Review of “Flash Boys: A Wall Street Revolt”
Michael Lewis is a wonderful raconteur and our favourite financial writer. He brings his financial stories to life, taking the drudgery out of understanding the financial markets. One of the first financial books we reviewed on the Financial Pipeline during the 1999 dot.com craze was Lewis’ “The New New Thing”, the story of Jim Clark (of Netscape fame) trying to digitize the delivery of U.S. health care with WebMD. From the psychopathic bond-trading floor of Liar’s Poker to the Icelandic financial bubble of The Big Short, Lewis draws his readers deeply into his stories. With all of Lewis’ books, one is often left wondering if his stories are fact or fiction.
Lewis does not disappoint with Flash Boys. He recounts how Brad Katsuyama, a wholesome Canadian who traded stocks on Wall Street, discovered the rigging of equity trading in favour of electronic trading hedge funds. After noticing that his equity trading at RBC Capital Markets had deteriorated into electronic smoke and mirrors that benefited those seeking to front run his clients, Katsuyama and his team created a work around. This took away the artificial advantages that had benefitted the “algos” or hedge funds that specialized in algorithmic trading. Other Wall Streeters were astounded that Katsuyama did not use his insight to pick off his clients.
The pitfalls of electronic trading are not news to our portfolio managers, as we had found small 100 share bids “pennying up” in front of our actual trading programs. The bids and offers tended to “fade” or disappear when actual volume developed. These sort of electronic trading strategies allowed people to gather information from potential buyers or sellers and then position in front of them. The amazing thing, as Katsuyama and his merry band of rebels found out, was that this was allowed – if not encouraged – by the stock markets and regulators.
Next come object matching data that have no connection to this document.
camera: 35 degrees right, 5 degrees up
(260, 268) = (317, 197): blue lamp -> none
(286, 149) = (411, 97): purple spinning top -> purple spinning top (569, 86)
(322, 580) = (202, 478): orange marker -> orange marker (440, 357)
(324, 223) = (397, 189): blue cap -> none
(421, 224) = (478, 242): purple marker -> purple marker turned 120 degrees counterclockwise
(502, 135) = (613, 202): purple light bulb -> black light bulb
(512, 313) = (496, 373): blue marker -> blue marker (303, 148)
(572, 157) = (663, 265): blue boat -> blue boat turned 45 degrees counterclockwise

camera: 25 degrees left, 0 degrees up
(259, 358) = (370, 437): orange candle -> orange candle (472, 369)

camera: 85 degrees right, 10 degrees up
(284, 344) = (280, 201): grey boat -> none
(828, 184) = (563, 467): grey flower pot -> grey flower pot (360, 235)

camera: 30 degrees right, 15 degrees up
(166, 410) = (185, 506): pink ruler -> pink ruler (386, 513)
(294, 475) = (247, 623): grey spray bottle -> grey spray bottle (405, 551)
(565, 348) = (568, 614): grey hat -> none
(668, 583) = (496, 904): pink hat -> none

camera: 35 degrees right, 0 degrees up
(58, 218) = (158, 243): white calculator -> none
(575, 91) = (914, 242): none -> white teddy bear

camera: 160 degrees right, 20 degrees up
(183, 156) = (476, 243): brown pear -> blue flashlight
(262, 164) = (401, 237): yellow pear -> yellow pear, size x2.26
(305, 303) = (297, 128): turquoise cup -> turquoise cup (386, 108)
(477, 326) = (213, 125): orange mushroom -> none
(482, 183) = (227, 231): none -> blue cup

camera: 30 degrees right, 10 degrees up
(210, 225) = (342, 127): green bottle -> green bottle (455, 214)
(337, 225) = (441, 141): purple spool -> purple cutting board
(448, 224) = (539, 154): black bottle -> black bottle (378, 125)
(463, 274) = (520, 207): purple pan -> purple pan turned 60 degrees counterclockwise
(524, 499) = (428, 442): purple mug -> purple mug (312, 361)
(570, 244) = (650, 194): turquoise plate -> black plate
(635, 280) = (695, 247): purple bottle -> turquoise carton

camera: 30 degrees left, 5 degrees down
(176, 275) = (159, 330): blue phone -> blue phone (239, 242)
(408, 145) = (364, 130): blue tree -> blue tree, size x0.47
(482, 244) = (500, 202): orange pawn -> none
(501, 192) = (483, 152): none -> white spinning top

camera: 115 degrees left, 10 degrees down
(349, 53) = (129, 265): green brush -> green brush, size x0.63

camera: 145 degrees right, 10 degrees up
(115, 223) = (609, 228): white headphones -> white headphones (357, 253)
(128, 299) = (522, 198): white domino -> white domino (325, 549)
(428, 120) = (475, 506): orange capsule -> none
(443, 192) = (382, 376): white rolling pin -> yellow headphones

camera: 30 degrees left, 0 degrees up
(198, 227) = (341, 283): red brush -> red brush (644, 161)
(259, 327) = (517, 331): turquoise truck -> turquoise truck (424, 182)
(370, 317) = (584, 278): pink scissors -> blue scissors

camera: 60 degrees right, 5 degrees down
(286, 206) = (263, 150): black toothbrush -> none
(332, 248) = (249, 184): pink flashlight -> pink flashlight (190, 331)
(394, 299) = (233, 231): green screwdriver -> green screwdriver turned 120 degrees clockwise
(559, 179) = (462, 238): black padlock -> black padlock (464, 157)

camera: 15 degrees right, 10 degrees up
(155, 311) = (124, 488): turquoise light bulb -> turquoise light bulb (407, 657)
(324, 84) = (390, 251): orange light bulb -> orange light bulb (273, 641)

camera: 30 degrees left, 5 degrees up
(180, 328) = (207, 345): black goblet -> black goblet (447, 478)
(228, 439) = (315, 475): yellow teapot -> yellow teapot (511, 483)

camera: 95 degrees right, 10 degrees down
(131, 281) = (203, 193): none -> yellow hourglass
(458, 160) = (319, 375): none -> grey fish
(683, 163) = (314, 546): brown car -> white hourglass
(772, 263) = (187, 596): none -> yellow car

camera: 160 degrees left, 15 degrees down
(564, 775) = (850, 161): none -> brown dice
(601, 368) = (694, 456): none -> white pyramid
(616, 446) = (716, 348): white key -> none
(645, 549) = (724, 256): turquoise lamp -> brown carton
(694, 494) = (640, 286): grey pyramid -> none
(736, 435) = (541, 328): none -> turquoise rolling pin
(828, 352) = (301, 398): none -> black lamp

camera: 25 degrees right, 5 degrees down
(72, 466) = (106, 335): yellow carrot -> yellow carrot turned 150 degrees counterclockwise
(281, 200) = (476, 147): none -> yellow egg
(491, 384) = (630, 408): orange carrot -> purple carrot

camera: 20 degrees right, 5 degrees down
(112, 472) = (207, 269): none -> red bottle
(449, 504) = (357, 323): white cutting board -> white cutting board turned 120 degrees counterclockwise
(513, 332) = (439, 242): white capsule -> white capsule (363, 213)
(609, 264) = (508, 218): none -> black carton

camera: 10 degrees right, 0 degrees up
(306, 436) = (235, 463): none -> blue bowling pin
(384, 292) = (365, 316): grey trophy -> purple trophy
Since most of the regulators had no idea of what these computer programs actually did, they promoted them as a way to “deepen” trading. As Lewis writes, “ ‘liquidity’ was one of those words Wall Street people threw around when they wanted the conversation to end, and for brains to go dead, and for all questioning to cease.” The exchanges even competed with each other to provide the best advantages to algorithmic traders to exploit the “real money” investment flows. If a human trader told people what his clients were doing to allow them to front-run them, it would be an obvious violation of market integrity and regulation. Since it was the amoral “machines,” they were given a complete pass by regulators in the interest of the automation of trading.
As with most Michael Lewis’ books, Flash Boys astounds and provokes the reader with the realization that “this sh#$@t actually happened!” If you think that Wall Street has turned the financial markets into a casino, with the game rigged in favour of the insiders, Flash Boys provides you with ample proof.
The stunning thing is that the regulators aided and abetted the evildoers in the interest of “market efficiency.” After CBS news magazine 60 Minutes interviewed Lewis about Flash Boys, the regulators were forced to actually take a look at the sordid world of algorithmic trading and the investigations are still ongoing.
A fun and fascinating read suitable for all levels of financial knowledge. We rate Flash Boys AAA for Quality and $$$$ for Value.